La démocrate Nancy Pelosi, présidente de la Chambre des représentants des États-Unis, est-elle en train de devenir complètement gâteuse ? Bon nombre d’Américains se sont probablement posé la question au cours de la dernière semaine. Une vidéo où elle a la voix pâteuse et du mal à articuler a été vue des millions de fois.

Or, Nancy Pelosi, du haut de ses 79 ans, est en pleine forme. La vidéo en question a été trafiquée ; le débit et le son de la voix ont été modifiés. Divers médias l’ont rapidement souligné, mais l’objectif – désinformer – avait déjà été atteint. Apparue initialement sur Facebook, la vidéo a même été partagée sur Twitter par nul autre que Rudy Giuliani, avocat et précieux allié de Donald Trump.

L’affaire, aux États-Unis, a soulevé une vive controverse. C’est compréhensible. Cette imposture démontre une fois de plus à quel point nos démocraties sont de plus en plus menacées par la désinformation… et que ça ne va pas aller en s’améliorant.

Divers experts et commentateurs ont profité de l’occasion pour rappeler que l’ère des vidéos manipulées ne fait que commencer.

Que ce clip de Nancy Pelosi, en somme, n’est qu’un avant-goût de ce qui nous attend.

Ce qui est à la source de bien des angoisses, ce sont les vidéos dites deepfake, expression qui fait référence à l’apprentissage profond – un type d’intelligence artificielle. Des logiciels de plus en plus sophistiqués permettent essentiellement de faire dire ce qu’on souhaite à la personne de son choix en modifiant numériquement son visage. L’an dernier, le site BuzzFeed a créé un vrai buzz en diffusant une vidéo deepfake de Barack Obama, où l’ancien président démocrate met en garde contre ce phénomène et… insulte Donald Trump.

De toute évidence, plus cette technologie va se perfectionner, plus les fausses vidéos seront difficiles à détecter. Et plus il sera facile de désinformer et de manipuler l’opinion publique. On est déjà entré dans l’âge d’or des imposteurs et ça ne va pas s’arrêter de sitôt.

Les réseaux sociaux continuent d’ailleurs de faire le bonheur des manipulateurs.

On sait maintenant que les fausses nouvelles sont plus partagées que les vraies sur ces réseaux et que leur diffusion est nettement plus rapide. Et comme elles génèrent des clics, beaucoup de clics, en créer peut rapporter gros.

Quant à l’enthousiasme manifesté par les réseaux sociaux pour lutter contre la désinformation, il est inversement proportionnel à l’ampleur de la menace.

Comment penser qu’ils vont soudainement se fendre en quatre pour freiner l’essor des vidéos deepfake ?

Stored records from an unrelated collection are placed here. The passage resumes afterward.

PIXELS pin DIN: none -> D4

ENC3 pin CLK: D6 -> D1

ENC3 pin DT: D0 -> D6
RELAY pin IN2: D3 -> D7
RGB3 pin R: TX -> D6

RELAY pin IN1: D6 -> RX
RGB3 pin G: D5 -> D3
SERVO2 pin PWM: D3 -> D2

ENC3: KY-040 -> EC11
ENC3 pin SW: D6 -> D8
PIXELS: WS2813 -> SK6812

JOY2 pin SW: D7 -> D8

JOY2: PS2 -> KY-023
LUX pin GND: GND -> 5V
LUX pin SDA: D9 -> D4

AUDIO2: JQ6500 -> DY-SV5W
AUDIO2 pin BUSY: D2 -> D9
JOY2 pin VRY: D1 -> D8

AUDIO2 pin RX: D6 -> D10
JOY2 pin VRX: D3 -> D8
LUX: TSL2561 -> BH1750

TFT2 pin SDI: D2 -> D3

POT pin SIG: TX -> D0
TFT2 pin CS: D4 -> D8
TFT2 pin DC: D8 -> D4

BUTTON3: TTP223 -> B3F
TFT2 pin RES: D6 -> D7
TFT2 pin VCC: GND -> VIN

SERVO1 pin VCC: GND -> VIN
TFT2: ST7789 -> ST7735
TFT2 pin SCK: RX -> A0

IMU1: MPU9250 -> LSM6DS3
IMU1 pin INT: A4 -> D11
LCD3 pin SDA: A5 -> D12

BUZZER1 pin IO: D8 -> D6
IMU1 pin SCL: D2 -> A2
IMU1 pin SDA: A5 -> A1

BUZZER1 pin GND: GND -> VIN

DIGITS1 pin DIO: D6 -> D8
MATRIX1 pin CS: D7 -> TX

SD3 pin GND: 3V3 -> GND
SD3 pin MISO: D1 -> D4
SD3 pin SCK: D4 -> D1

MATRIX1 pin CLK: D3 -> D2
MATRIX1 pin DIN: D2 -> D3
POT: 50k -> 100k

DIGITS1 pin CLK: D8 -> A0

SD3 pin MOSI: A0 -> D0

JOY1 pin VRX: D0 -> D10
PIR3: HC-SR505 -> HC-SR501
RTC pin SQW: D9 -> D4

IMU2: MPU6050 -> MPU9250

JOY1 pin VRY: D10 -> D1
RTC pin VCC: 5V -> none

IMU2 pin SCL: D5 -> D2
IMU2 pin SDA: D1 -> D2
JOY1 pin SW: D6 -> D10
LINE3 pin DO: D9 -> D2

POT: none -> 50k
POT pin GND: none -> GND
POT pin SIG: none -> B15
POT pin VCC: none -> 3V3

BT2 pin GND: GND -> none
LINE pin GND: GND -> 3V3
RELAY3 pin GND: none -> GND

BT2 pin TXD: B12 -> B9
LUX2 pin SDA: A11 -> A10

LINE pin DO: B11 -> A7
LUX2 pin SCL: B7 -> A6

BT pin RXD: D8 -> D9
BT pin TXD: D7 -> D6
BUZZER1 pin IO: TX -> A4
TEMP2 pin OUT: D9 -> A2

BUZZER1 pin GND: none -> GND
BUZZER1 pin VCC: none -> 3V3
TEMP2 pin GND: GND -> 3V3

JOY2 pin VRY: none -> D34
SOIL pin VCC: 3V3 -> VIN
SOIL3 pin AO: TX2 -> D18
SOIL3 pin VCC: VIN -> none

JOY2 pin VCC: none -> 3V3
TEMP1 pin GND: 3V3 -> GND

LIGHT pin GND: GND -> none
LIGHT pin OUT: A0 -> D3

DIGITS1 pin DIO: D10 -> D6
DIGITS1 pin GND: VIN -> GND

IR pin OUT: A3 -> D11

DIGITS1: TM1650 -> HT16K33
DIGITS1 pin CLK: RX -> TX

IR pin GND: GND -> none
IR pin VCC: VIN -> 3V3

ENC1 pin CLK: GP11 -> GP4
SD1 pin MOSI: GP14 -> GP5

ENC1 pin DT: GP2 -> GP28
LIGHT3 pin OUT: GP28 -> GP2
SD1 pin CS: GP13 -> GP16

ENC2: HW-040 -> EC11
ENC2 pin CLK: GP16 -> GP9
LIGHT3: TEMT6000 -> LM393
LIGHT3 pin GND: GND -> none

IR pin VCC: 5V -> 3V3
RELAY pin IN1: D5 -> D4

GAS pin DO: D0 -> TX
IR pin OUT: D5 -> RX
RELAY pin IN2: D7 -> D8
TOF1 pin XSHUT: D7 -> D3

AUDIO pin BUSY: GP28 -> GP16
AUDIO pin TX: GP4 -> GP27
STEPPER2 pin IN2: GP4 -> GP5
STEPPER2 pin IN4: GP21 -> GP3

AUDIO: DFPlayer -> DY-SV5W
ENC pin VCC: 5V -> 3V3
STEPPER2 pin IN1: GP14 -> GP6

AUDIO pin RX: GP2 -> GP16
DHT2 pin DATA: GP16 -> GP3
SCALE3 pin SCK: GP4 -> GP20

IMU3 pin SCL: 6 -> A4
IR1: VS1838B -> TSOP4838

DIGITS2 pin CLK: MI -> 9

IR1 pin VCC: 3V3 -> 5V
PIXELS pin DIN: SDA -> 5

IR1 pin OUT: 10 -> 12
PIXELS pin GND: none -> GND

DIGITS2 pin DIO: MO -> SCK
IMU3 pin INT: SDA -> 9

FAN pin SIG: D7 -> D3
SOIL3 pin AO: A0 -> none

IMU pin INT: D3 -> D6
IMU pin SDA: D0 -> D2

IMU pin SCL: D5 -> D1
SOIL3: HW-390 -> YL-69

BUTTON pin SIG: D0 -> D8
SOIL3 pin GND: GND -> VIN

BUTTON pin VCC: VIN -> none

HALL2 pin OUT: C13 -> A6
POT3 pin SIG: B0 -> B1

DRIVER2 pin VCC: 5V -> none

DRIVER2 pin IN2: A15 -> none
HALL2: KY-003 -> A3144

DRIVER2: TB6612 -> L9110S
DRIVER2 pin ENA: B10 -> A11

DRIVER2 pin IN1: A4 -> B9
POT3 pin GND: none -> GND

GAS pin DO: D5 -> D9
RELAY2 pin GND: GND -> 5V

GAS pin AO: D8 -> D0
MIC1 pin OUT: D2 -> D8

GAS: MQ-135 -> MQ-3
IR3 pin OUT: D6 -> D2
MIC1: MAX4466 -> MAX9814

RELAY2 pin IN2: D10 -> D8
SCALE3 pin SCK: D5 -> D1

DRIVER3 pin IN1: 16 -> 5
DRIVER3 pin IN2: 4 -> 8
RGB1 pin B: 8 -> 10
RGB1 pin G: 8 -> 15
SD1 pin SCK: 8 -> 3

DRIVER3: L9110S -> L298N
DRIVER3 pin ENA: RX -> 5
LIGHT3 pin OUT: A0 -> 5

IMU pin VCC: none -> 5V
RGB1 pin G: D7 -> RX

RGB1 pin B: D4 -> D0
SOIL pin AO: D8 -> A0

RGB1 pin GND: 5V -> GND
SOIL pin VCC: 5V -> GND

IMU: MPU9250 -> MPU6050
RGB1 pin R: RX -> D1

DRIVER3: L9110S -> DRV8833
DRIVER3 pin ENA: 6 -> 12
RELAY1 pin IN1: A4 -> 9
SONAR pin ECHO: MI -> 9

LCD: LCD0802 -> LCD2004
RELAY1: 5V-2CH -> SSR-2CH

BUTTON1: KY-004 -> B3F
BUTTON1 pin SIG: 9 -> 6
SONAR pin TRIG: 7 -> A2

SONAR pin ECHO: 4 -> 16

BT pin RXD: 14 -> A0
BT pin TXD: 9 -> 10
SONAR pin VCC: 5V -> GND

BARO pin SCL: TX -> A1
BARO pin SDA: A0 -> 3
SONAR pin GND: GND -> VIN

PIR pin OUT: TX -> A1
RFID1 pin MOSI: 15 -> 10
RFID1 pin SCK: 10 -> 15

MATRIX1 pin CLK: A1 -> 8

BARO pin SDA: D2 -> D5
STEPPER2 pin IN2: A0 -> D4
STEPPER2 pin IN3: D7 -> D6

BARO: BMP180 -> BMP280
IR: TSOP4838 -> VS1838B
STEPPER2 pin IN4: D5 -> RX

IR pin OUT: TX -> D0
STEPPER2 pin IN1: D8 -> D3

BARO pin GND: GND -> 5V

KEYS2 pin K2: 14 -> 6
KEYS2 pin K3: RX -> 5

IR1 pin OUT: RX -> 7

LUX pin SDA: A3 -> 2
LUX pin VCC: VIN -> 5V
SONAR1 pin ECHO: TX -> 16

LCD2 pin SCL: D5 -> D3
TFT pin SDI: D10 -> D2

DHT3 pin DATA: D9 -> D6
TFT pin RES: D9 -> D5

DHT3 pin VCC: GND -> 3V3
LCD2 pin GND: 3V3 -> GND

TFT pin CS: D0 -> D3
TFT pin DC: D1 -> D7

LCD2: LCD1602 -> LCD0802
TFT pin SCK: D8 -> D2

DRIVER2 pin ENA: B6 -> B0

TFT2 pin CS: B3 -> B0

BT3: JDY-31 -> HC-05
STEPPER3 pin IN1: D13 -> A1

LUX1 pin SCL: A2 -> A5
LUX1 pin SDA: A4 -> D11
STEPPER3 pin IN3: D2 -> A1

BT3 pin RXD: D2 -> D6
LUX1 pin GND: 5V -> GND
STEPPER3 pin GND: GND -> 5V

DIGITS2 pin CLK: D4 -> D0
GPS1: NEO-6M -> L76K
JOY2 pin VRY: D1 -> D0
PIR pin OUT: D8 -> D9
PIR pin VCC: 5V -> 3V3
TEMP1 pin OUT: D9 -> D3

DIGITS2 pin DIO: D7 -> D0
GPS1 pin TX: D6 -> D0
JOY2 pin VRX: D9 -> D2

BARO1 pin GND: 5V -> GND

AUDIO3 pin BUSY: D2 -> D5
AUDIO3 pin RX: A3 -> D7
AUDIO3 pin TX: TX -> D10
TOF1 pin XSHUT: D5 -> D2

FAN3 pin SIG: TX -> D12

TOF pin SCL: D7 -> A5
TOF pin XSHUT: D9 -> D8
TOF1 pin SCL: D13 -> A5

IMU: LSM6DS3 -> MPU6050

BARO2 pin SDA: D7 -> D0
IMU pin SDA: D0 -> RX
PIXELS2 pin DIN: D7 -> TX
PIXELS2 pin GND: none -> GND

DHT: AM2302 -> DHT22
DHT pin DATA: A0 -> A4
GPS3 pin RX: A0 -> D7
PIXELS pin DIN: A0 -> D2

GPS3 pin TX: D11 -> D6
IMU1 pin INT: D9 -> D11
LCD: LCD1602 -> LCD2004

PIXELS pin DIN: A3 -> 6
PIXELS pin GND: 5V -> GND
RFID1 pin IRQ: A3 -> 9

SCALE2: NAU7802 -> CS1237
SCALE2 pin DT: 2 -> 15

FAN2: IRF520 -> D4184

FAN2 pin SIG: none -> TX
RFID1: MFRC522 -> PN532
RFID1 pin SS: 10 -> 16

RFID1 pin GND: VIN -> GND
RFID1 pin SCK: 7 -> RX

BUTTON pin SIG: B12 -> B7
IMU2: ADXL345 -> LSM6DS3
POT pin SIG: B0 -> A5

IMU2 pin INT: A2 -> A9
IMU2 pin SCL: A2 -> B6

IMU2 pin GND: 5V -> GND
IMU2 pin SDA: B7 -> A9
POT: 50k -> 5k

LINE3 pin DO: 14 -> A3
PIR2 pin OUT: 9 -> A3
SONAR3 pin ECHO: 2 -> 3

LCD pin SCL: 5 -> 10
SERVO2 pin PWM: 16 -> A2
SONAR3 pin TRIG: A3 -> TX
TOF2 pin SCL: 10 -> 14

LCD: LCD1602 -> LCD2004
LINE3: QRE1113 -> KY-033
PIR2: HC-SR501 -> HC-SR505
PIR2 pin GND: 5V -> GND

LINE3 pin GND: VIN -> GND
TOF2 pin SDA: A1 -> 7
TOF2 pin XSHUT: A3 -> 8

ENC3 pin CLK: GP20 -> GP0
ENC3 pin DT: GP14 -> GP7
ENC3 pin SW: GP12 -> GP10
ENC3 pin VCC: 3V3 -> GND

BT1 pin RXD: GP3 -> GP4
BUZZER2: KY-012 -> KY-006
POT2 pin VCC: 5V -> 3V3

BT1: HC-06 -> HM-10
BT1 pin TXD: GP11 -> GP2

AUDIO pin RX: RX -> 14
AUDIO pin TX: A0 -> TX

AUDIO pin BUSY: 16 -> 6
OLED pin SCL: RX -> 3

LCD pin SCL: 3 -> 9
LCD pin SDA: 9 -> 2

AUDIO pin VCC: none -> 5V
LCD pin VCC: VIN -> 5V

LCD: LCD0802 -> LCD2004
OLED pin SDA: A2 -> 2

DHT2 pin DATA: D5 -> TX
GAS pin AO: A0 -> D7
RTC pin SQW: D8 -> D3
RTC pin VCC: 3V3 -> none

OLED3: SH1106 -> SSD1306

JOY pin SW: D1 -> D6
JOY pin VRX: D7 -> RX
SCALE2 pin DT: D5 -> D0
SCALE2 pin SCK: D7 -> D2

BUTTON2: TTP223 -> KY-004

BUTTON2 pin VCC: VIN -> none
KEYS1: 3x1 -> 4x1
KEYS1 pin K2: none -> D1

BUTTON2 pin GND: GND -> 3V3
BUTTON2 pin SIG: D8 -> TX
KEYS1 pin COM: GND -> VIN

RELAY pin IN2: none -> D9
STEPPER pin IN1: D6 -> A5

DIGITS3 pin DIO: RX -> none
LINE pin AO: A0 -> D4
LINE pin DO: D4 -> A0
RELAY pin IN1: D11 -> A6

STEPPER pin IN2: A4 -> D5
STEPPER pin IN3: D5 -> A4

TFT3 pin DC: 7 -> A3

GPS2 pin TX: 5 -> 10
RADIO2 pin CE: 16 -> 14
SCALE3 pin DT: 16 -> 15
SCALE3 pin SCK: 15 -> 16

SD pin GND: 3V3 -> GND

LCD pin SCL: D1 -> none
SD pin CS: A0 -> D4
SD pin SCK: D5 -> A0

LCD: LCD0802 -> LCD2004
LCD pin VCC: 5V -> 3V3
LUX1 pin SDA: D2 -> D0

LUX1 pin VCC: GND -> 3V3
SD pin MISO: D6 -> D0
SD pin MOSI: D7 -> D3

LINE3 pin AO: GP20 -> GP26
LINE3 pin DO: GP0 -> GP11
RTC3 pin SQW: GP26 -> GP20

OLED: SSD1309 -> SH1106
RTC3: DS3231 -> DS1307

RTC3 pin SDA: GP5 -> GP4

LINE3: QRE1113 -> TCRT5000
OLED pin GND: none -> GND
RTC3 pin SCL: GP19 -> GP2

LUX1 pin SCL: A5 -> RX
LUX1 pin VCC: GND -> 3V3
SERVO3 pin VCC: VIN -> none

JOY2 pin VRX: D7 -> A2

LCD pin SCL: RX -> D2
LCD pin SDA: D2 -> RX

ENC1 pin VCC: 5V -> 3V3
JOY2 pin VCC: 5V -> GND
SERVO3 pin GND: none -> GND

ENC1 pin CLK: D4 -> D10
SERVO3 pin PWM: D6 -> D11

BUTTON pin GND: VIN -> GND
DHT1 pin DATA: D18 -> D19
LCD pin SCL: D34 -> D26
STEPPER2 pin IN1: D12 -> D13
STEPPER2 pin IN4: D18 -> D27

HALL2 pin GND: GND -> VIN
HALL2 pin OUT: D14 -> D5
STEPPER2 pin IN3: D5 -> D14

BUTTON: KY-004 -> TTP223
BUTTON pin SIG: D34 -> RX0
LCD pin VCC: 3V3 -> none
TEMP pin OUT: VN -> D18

La réaction de Facebook a la vidéo truquée de Nancy Pelosi, d’ailleurs, en dit long. Le réseau social a décidé de ne pas la retirer, car il la juge conforme aux « standards de la communauté ». Il a tenté de freiner sa diffusion, mais ça s’est fait tardivement (32 heures plus tard, a rapporté le réseau CNN) et visiblement, ça n’a pas été très efficace. On a par ailleurs inséré des avertissements, sur la même page, destinés aux utilisateurs qui la visionnent ou la partagent. En résumé : on tente de faire la guerre armé de tire-pois.

Bref, attachez vos tuques : séparer le vrai du faux et la réalité de la fiction risque fort de devenir encore plus difficile que ça l’est déjà.

L’objectif des prochaines années devra être de limiter les dégâts susceptibles d’être provoqués par les vidéos deepfake. Et ce sera forcément un travail d’équipe.

Des experts en intelligence artificielle devront se démener pour trouver des façons de vérifier si une vidéo est authentique et d’avoir toujours une longueur d’avance sur les faussaires. Les États devront trouver des moyens de mieux serrer la vis aux réseaux sociaux dans le but de les contraindre à lutter plus efficacement contre la désinformation. Le rôle des journalistes sera appelé à devenir encore plus crucial qu’il ne l’est déjà. Et tout un chacun devra se méfier encore un peu plus des informations qui circulent, y compris des vidéos qui ressembleront à s’y méprendre à des vraies.

L’âge d’or de l’imposture, forcément, se révélera aussi être l’ère du doute et du soupçon.